Aujourd'hui, il est pour nous important de soutenir non pas seulement des lieux qui font événement et servent de vitrine, mais aussi des lieux qui entretiennent le continuum de la création, des lieux laboratoires, innovants, favorisant les recherches singulières et les croisements entre personnes.

Nous ne demandons pas l'invention de nouveaux labels. Nous pouvons constater que le principe de labellisation rend les compagnies dépendantes de ces labels, accentuant leur précarité, et que ce principe déresponsabilise le spectateur quant à ses choix et à son regard, renvoyant la question du rapport au public toujours dans le même sens : comment remplir une salle ? Il faudrait plutôt soutenir les initiatives d'artistes sur des lieux en correspondance avec leur environnement géographique et leur tissu artistique, des espaces parfois plus petits et multiples permettant plus de proximité et de mobilité du public.

Le CND va coûter en fonctionnement au moins 50 millions de francs, il paraît plus économique et plus adéquat à la survie de l'art chorégraphique et de sa relation au public d'accompagner des initiatives moins lourdes et moins centralisées.

Les " Plateaux pour la danse " ont tendance à figer la possibilité de diffusion des compagnies de danse. Les théâtres qui voudraient diffuser de la danse ont moins de moyens qu'avant pour le faire et renvoient les compagnies aux Plateaux pour la danse.

Comment ne pas faire porter la question de la diffusion uniquement par les " Plateaux pour la danse " ?

Comment développer des mesures qui soutiendraient toute structure désirant diffuser la danse ?

En Rhône-Alpes, certains membres du " réseau des 20 " commencent à réclamer ce soutien.

Comment les travaux les plus variés peuvent-ils également accéder à ces structures ainsi qu'aux " Plateaux pour la danse " ?

Comment penser également à des lieux dirigés collégialement ?

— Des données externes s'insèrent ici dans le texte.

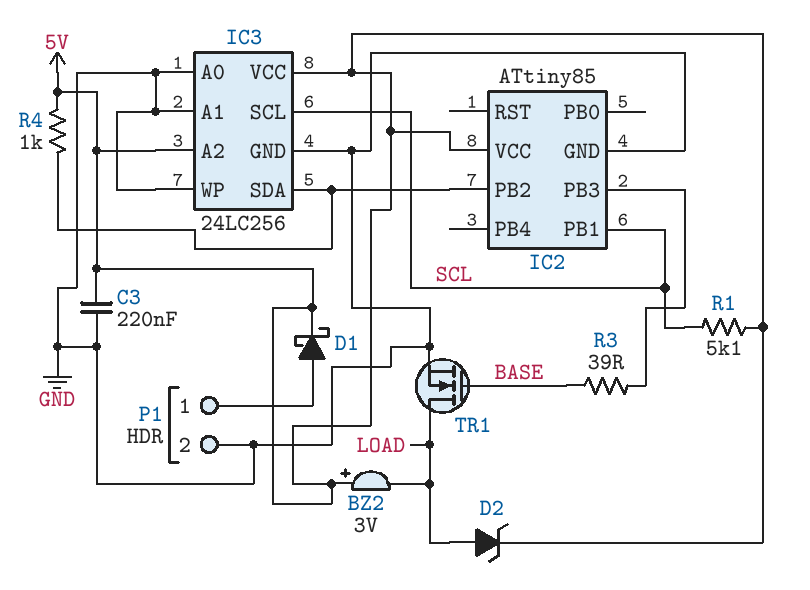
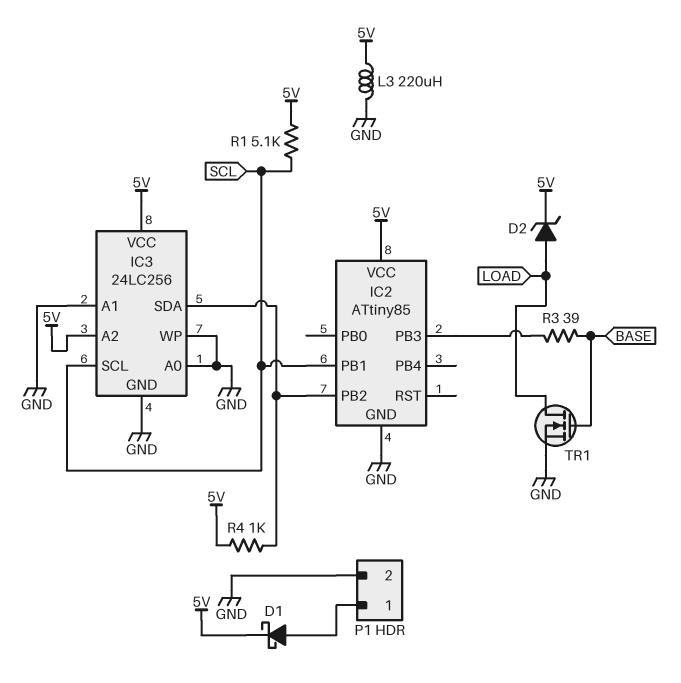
BZ2: buzzer 3V (plus 5V, minus LOAD) -> none
C3: 220nF (5V, GND) -> none
L3: none -> 220uH (5V, GND)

La question des lieux est celle du cadre qui conditionne la perception du regard et de la pensée, c'est en ce sens qu'il est important pour nous de ne pas réduire ces cadres à des formats pour consommateurs.

LES COMMISSIONS

1 - Les auditions annuelles

Les rendez-vous d’auditions annuels, tels qu'ils existent actuellement, ont été créés pour permettre aux membres de la Commission de voir le travail des équipes chorégraphiques. Or, il apparaît aujourd'hui que cette façon de rencontrer la démarche d'un artiste reste extrêmement fragmentaire. Un projet artistique ne se limite pas à une présentation d'extraits, à une démonstration technique ou à des explications discursives. Un projet est constitué d'un ensemble de paramètres et c'est l'appréhension de cet ensemble qui permet de rencontrer la réalité d'un travail. Ceci est fondamental, c'est pourquoi nous réfléchissons à d'autres façons de procéder.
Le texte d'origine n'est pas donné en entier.